There are many things to love about a Complicite show: the invention, the sense that you are sitting on the leading edge of theatrical evolution, the way connections are made between the epic and the domestic and, perhaps most of all, how the formality of theatre is broken up so completely. Any assumption about what actually constitutes a play or an evening at the theatre is rendered totally redundant.
In this one-man show that sense is fostered right from the start when director/performer Simon McBurney takes to the Barbican's hangar-sized stage looking like a man whose plans have gone awry. They haven't, of course. We are soon being introduced to the cutting-edge sound technology that, in a few moments more, will immerse us in the soundscape of the Amazon. For this, each member of the audience is provided with a set of headphones.

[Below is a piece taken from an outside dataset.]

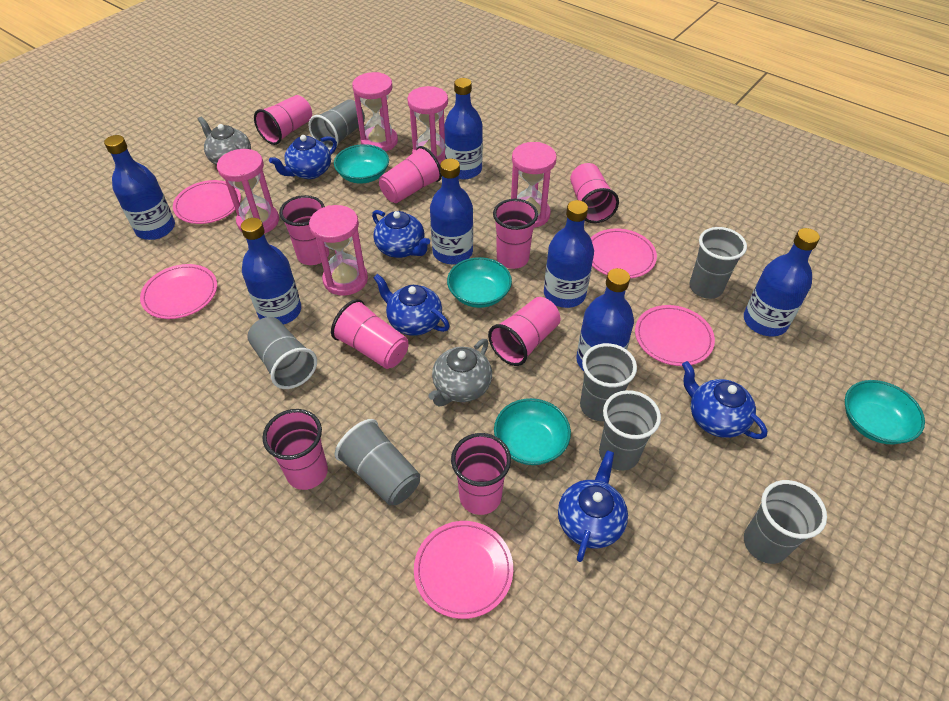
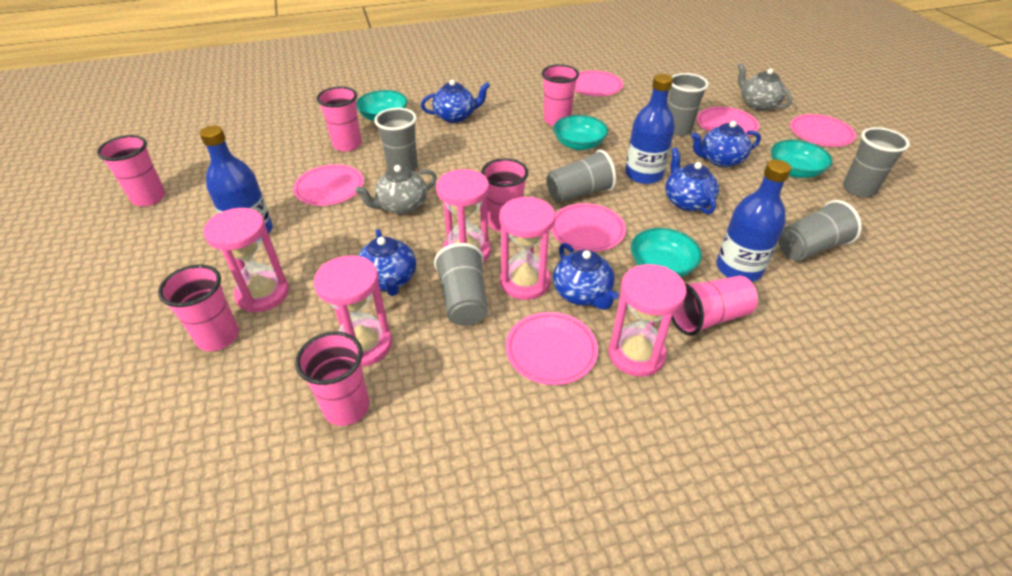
blue bottle: 7 -> 3
grey cup: 7 -> 6
pink cup: 9 -> 7
pink plate: 5 -> 6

The story is based on Petru Popescu's book Amazon Beaming about the late American explorer Loren McIntyre. This adaptation is part gripping survival story and part anthropological study of the Mayoruna tribe with whom McIntyre made the first significant contact in 1971. Unfortunately, it also indulges the notion that this, and presumably other isolated tribes have the ability to telepathically communicate in a wordless language and also jump to a different, erm, time continuum - or something.

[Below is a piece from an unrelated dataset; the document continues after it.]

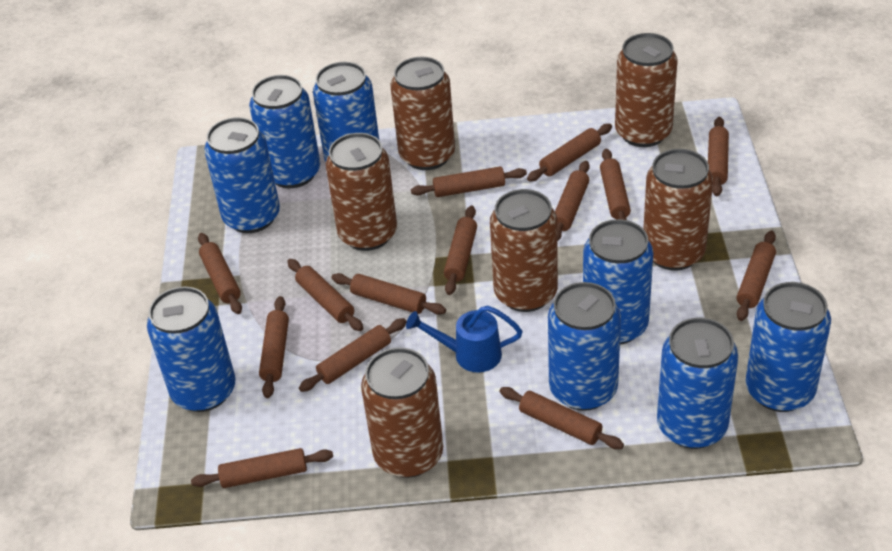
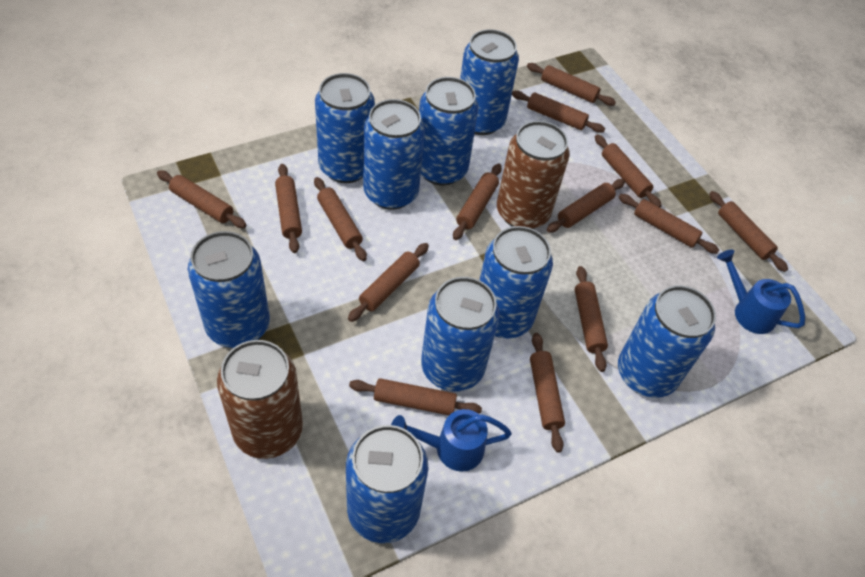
blue can: 8 -> 9
blue watering can: 1 -> 2
brown can: 6 -> 2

But the thing is McIntyre is not a reliable witness to his own experience. He apparently involuntarily and voluntarily ingested enough hallucinogenic substances to imagine just about anything. And so what's missing here is some healthy scepticism.
Still, the storytelling techniques used by McBurney - who plays both himself and McIntyre - are utterly engrossing. And although it's easy to get lost in some of the more waffly passages about time and language, you could argue that McIntyre did, too, and that therefore, so should we.